他们都知道小师妹一心向医,且天赋极高。她今年才十七岁,还有大好的未来,她可以走遍天下,去了解、去见识更广阔的天地。
他们一直以为小师妹在顾家宛如透明。
毕竟,他们在她五岁时就将其送到白云观,之后更是除了李玉兰都对她不闻不问,他们以为就算小师妹生在官家,依旧拥有自由。
结果,天意弄人啊。
之后小师妹便被李玉兰接回顾家,他们这群家人甚至没有出席婚礼的资格,三个月以来,小师妹只能悄悄寻到机会寄出一封信,告知他们一切尚好,不用担心,努力安慰他们。

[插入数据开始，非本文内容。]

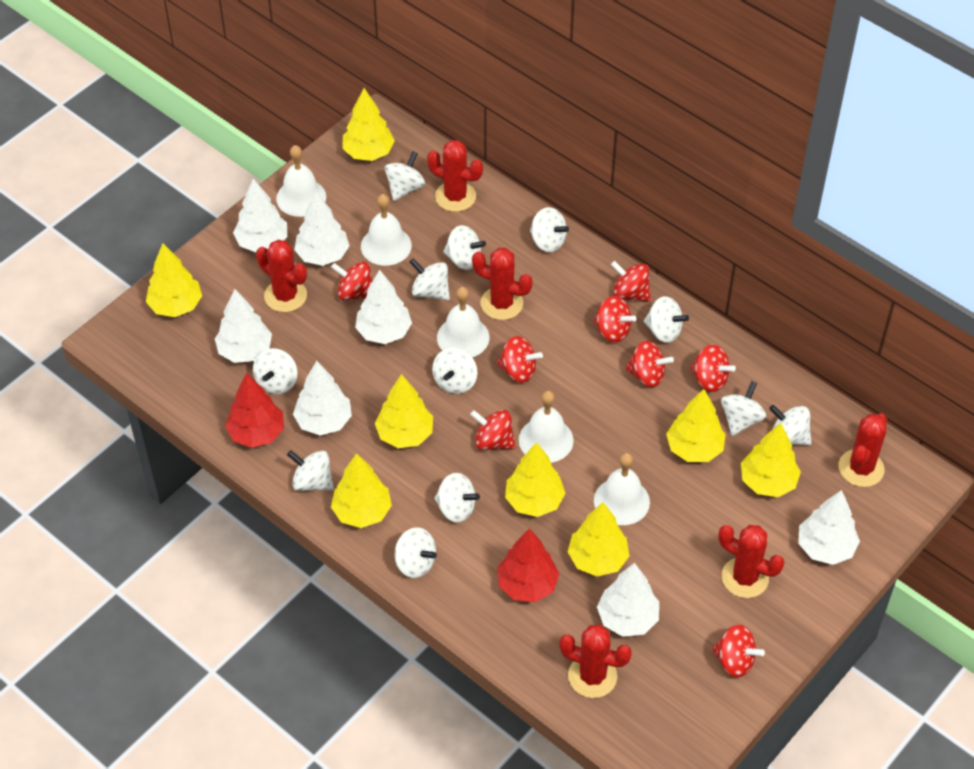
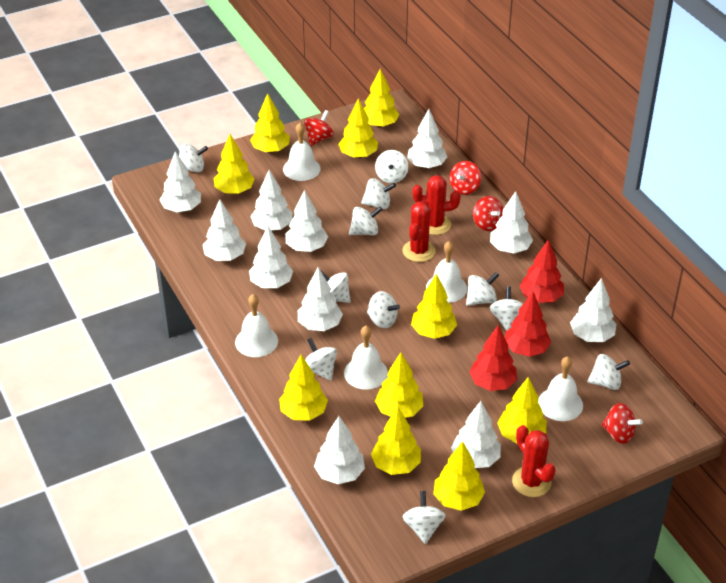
red cactus: 6 -> 3
red spinning top: 8 -> 4
red tree: 2 -> 3
white spinning top: 12 -> 11
white tree: 7 -> 11
yellow tree: 8 -> 10

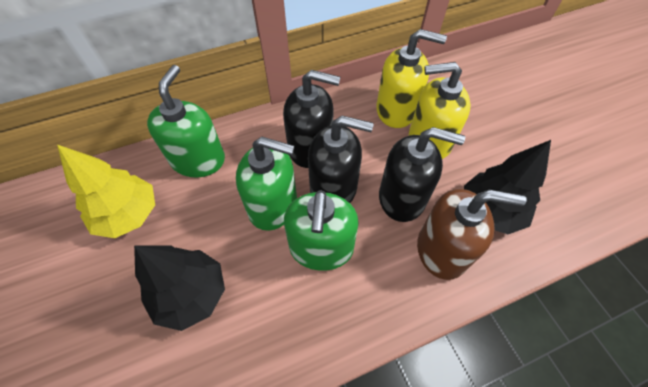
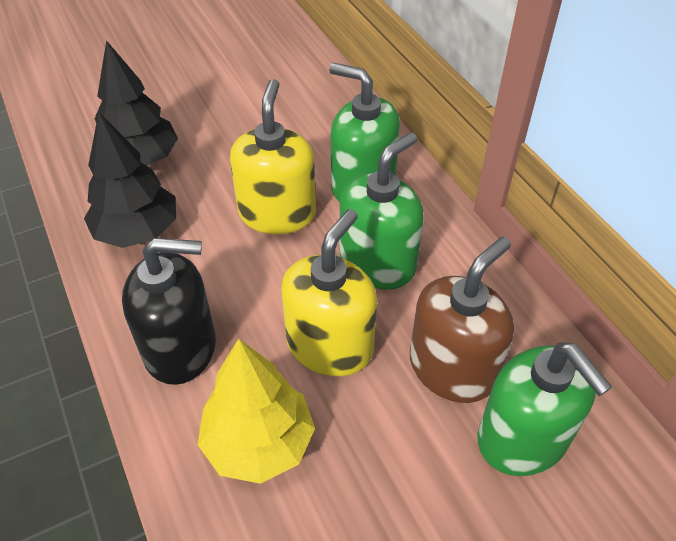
black soap dispenser: 3 -> 1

霓雨在大婚的三天前,独自来到京城,打算在力所能及的地方参与婚礼,代表花霓谷众人陪小师妹走过一段,然后找机会跟她联系上,把师父们准备好的东西送到她手上,再外出历练。
「宸王殿下来了!」
嘹亮的呼喊声打断了霓雨的回忆,她聚焦望去——
一匹雪白骏马踏着长街缓缓而来,马背上的男子一身大红喜服,金线绣制的四爪蟒纹在阳光下熠熠生辉。他眉目温润如玉,唇角噙着一抹浅笑,正朝道贺的百姓颔首致意。
这必然就是小师妹的夫君陆瑾阳了。
五官柔和,一股子书生气,身板瞧着还算硬朗……
不对劲。
这人怎么脸色发灰,周身萦绕着一缕尸气,彷佛刚从坟冢爬出?
堂堂宸王肯定不会去倒斗吧?莫非刚和僵尸干完一架?在大婚前夕?
霓雨脸颊鼓起,气呼呼地叉腰,眼神恶狠狠瞪着他,手上不忘一道法力挥出,从喜轿的帘子缝隙中穿过,精准地打在小师妹身上,告知她师姐来了。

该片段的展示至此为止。